Hazel Hall is an Australian poet and musicologist and author of two poetry collections, three chapbooks and a radio play. She has judged three international tanka competitions. Hazel was founder and coordinator of the School of Music Poets from 2012- 2018 and directed Poetry at Manning Clark House from 2018-2022.

© Dylan Jones

Andrew Cox is a proud Filipino/Australian who creates and lives in Ngunnawal and Ngambri country (Canberra) Australia. Currently, Andrew produces and leads Canberra Poetry Slam, the capital’s new and exciting home for stories and spoken word.

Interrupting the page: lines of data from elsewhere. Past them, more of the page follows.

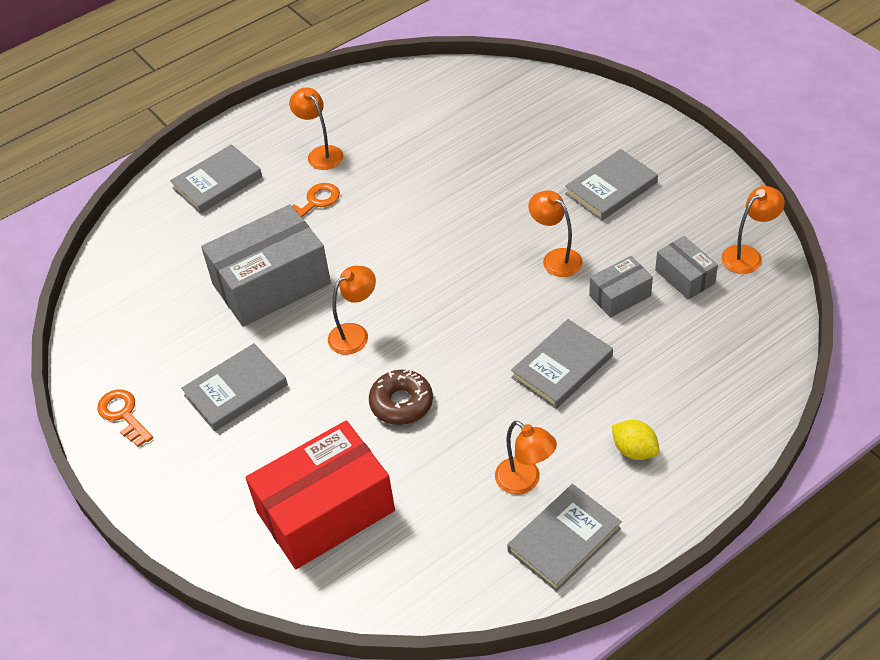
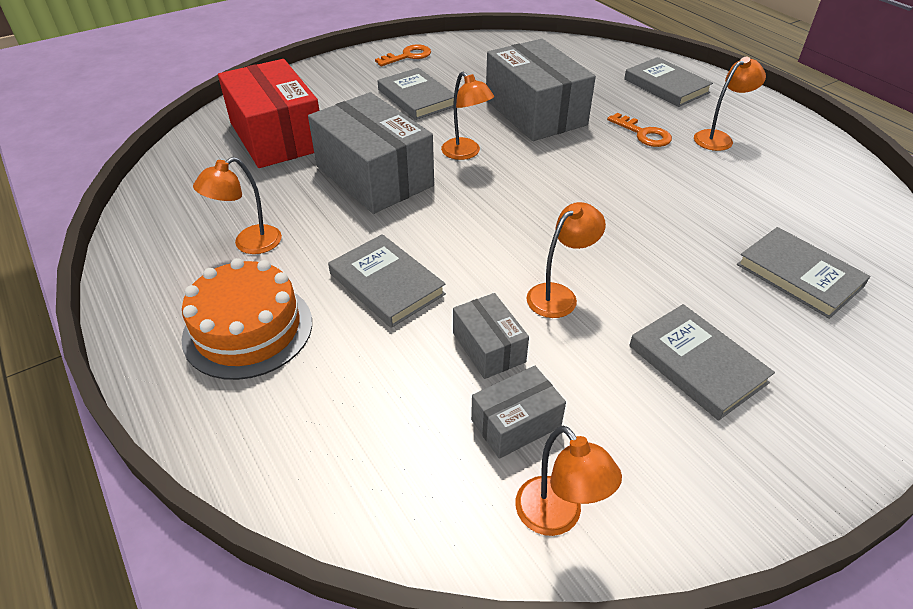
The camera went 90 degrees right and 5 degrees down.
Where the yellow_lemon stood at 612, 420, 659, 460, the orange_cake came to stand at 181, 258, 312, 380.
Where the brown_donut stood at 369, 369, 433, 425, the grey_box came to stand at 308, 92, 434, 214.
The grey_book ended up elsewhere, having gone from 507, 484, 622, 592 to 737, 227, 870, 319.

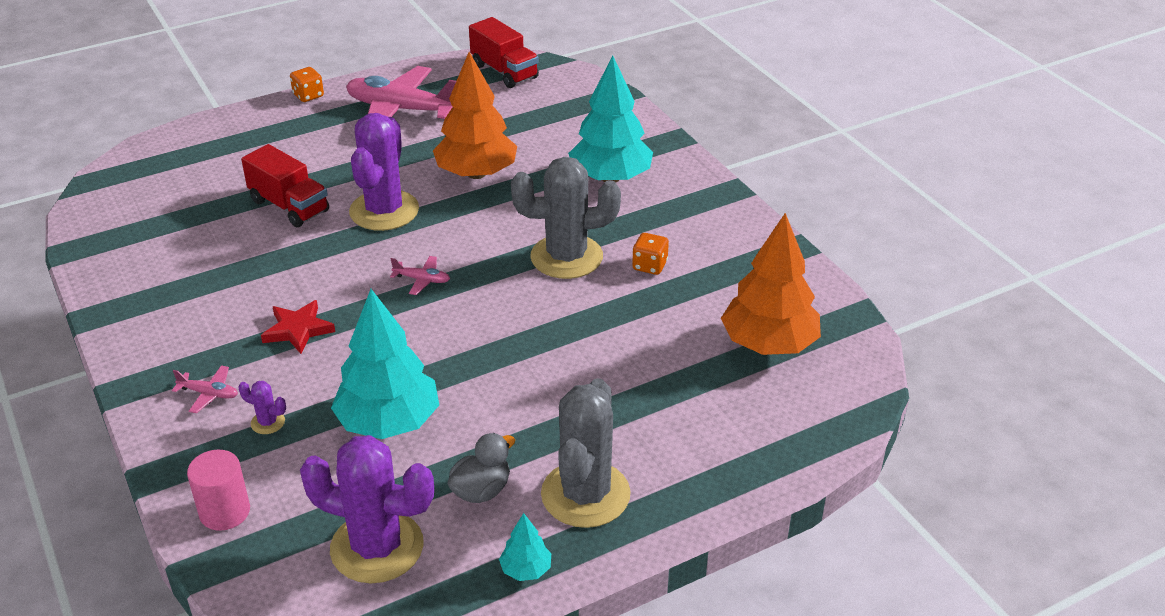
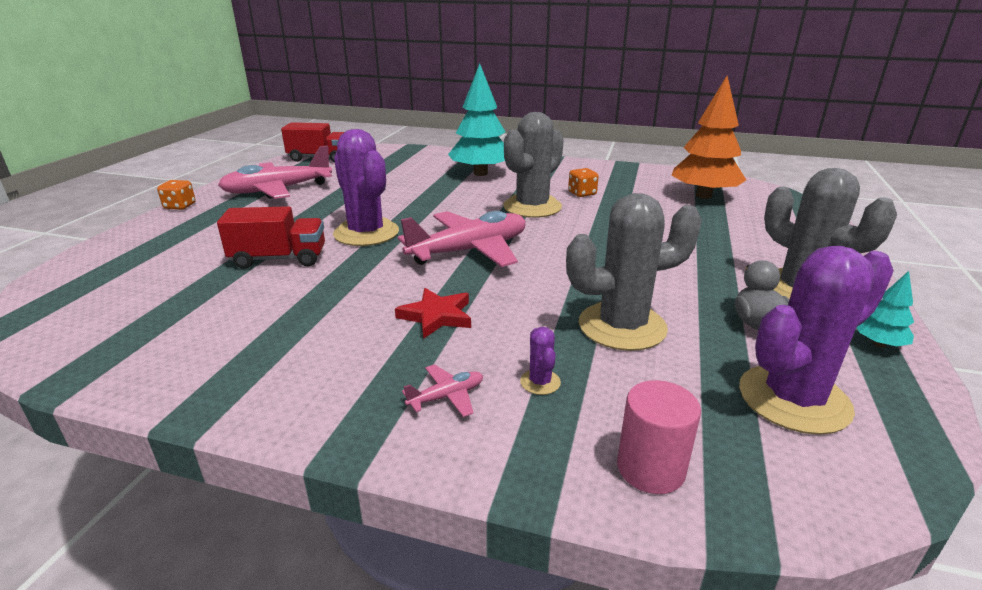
The camera went 45 degrees left and 10 degrees down.
The size of the pink_plane at 390, 256, 450, 295 changed by a factor of 2.41.
The purple_cactus at 238, 381, 286, 434 ended up facing another way, 75 degrees counterclockwise from before.
Where the turquoise_tree stood at 331, 289, 439, 439, the grey_cactus came to stand at 566, 193, 702, 351.
The second view lost the orange_tree at 433, 52, 517, 179.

With a desire to see people experience poetry and engage deeply, his live performances are memorable for intensity, honesty and abstract storytelling.

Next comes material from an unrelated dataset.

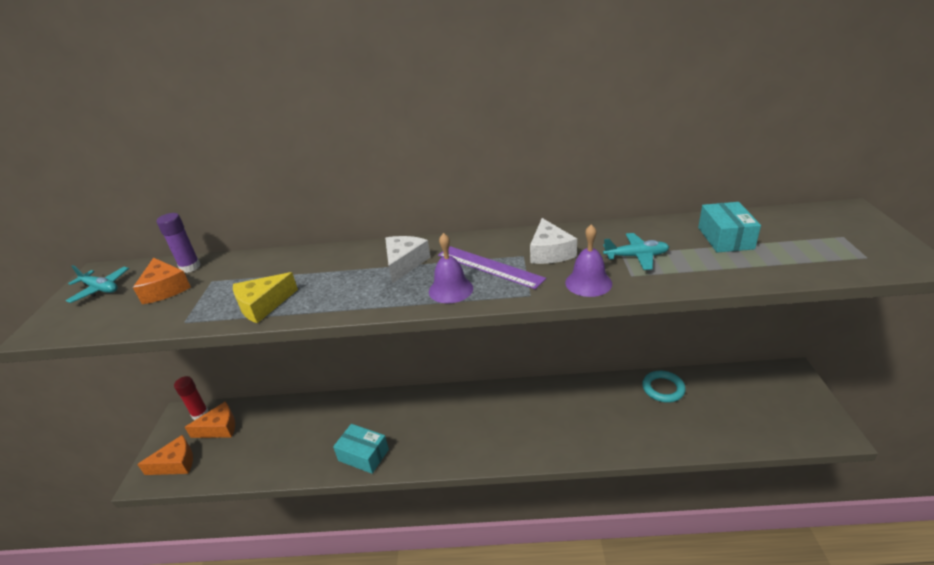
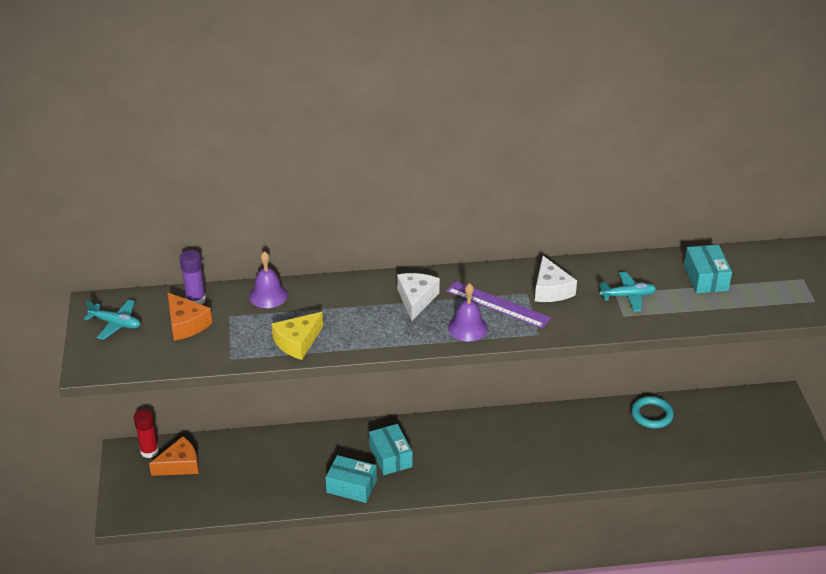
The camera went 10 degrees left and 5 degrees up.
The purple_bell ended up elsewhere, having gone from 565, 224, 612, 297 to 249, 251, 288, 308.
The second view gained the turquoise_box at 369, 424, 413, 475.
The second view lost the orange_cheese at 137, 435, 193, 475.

Andrew’s work has been shortlisted for national writing prizes, notably for Innovation in Spoken Word and his writing published in multiple anthologies, recognised as an emerging voice in Australian poetry.

See his work via @andrewcoxpoetry on Instagram and Facebook.

© Dylan Jones

Hangama Obaidullah came to Australia from Afghanistan as a refugee in August 2003. At that time, she spoke no English, but in October that year she began her English language studies and progressed rapidly. She enrolled as a mature age student at St Mary’s Senior High School, Sydney, graduating with her Higher School Certificate in 2009. She received an Award for Excellence, Major Works, and a Commendation Award for her HSC body of artwork.

Hangama has since developed her arts practice in painting, drawing, photography and writing. She moved to Canberra in 2010. Hangama has exhibited in a variety of public venues in Canberra, other Australian cities and internationally and she has worked actively as an advocate for migrant women and refugees.

Hangama’s artwork draws on her Afghan heritage, her homeland and its history. She espouses an aesthetic and philosophy of beauty, grace and community service. Her goal is to assist other Afghan women and children though her visual arts practice and her writing.

© Jonathan Nettle

Asefeh Abedini is a poet who writes in three languages; English, Persian and Azerbaijani. Her poems are published in Cicerone Journal issue 2, Woroni Multilingual paper, ‘Arrival’ a ‘Lost in Books Anthology’ (Lost in Books bookshop in Sydney) and ‘Persian Sugar in English Tea VIII’ a bilingual anthology in USA. She was also a member of the ‘Please Explain’ panel in June 2018 at 4A Centre for Contemporary Asian Art as a multilingual poet and a linguist. She has featured in a number of poetry festivals and now facilitates Bilingual Storytimes for children in English and other languages at Libraries ACT in Canberra. She is currently the Multicultural Services Coordinator at Libraries ACT.

© Dylan Jones

Penelope Layland is a poet and editor. Her most recent book is ‘Beloved’ (Recent Work Press 2022), a suite of poems in the voice of the 19th-century diarist Dorothy Wordsworth.